2
votes

The problem:
Deploying the XCC library with a WAR file (in WEB-INF/classes) prohibits re-deployments/updates of that webapp without restarting the whole Tomcat container. It just stops working, because there are still resources allocated and therefore some JAR files could not be removed by Tomcat.
When deploying the library in Tomcats lib directory (as a JDBC driver would be), Tomcat writes memory leak warnings in Tomcat log as followed:

17-Mar-2016 10:58:45.683 WARNING [ContainerBackgroundProcessor[StandardEngine[Catalina]]] org.apache.catalina.loader.WebappClassLoaderBase.clearReferencesThreads The web application [api] appears to have started a thread named [Thread-4] but has failed to stop it. This is very likely to create a memory leak. Stack trace of thread:  java.lang.Thread.sleep(Native Method)  com.marklogic.xcc.ContentSourceFactory$ConnectionCollector.run(ContentSourceFactory.java:449)

What I found out:
I did some investigation and found out, that (at least in XCC 8.0.3) there is a thread started in the ContentSourceFactory that is never shut down.

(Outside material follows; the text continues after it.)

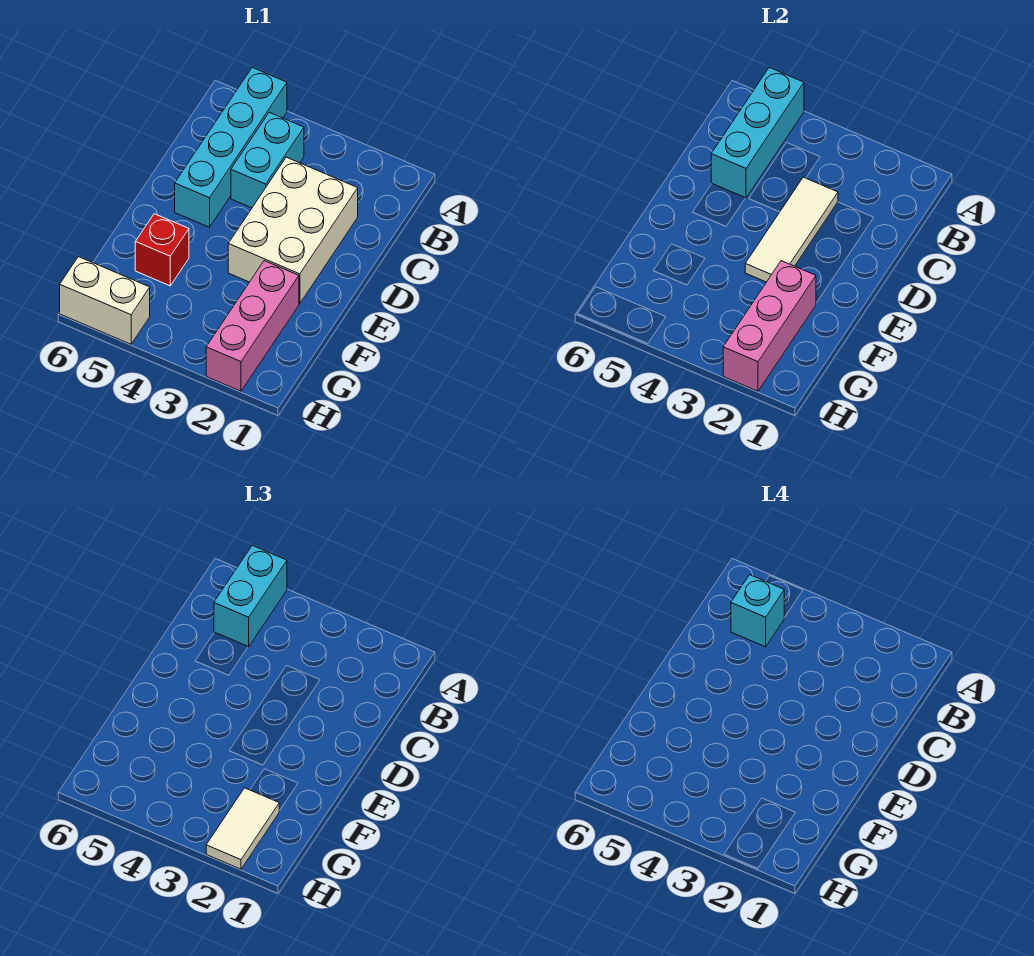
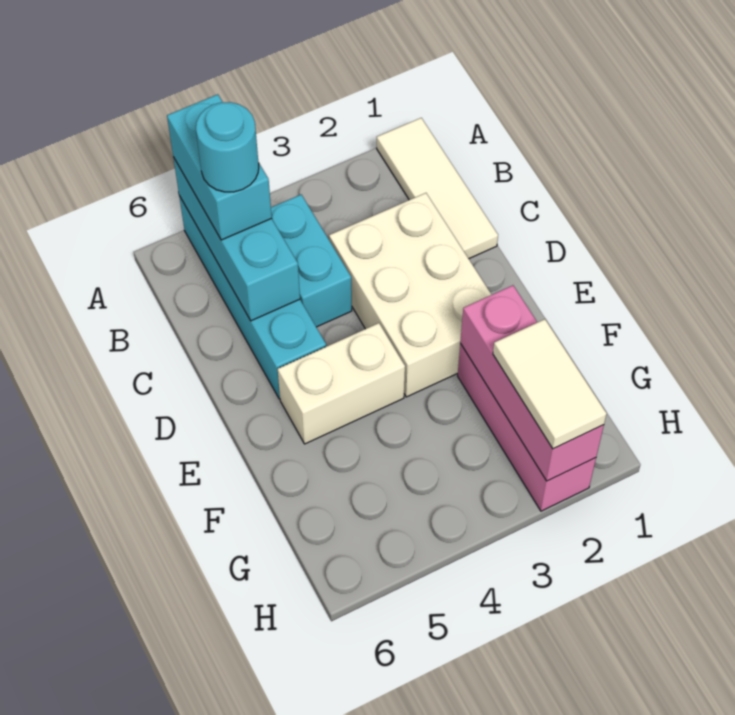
cyan brick B5 level 4 -> cyan round brick B5 level 4
white tile C3:E3 level 2 -> white tile A1:C1 level 1
red brick F5 level 1 -> none
white brick H5:H6 level 1 -> white brick E4:E5 level 1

That thread is affecting updates/re-deployments of servlets and creates memory leaks. My quick-win solution was to create a custom ContentSourceFactory, having a shutdown method which gets called when the servlet stops.

The question:
Unfortunately I didn't find any clues in the documentation. So whats the official way to use the XCC library (8.x) in a servlet container?

2

2 Answers

2
votes

This thread does appear to run for the duration of the JVM. I will open a defect for this.

A workaround based on experience with similar issues with different products in tomcat. DB drives (JDBC in particular) have historically been problematic in this way.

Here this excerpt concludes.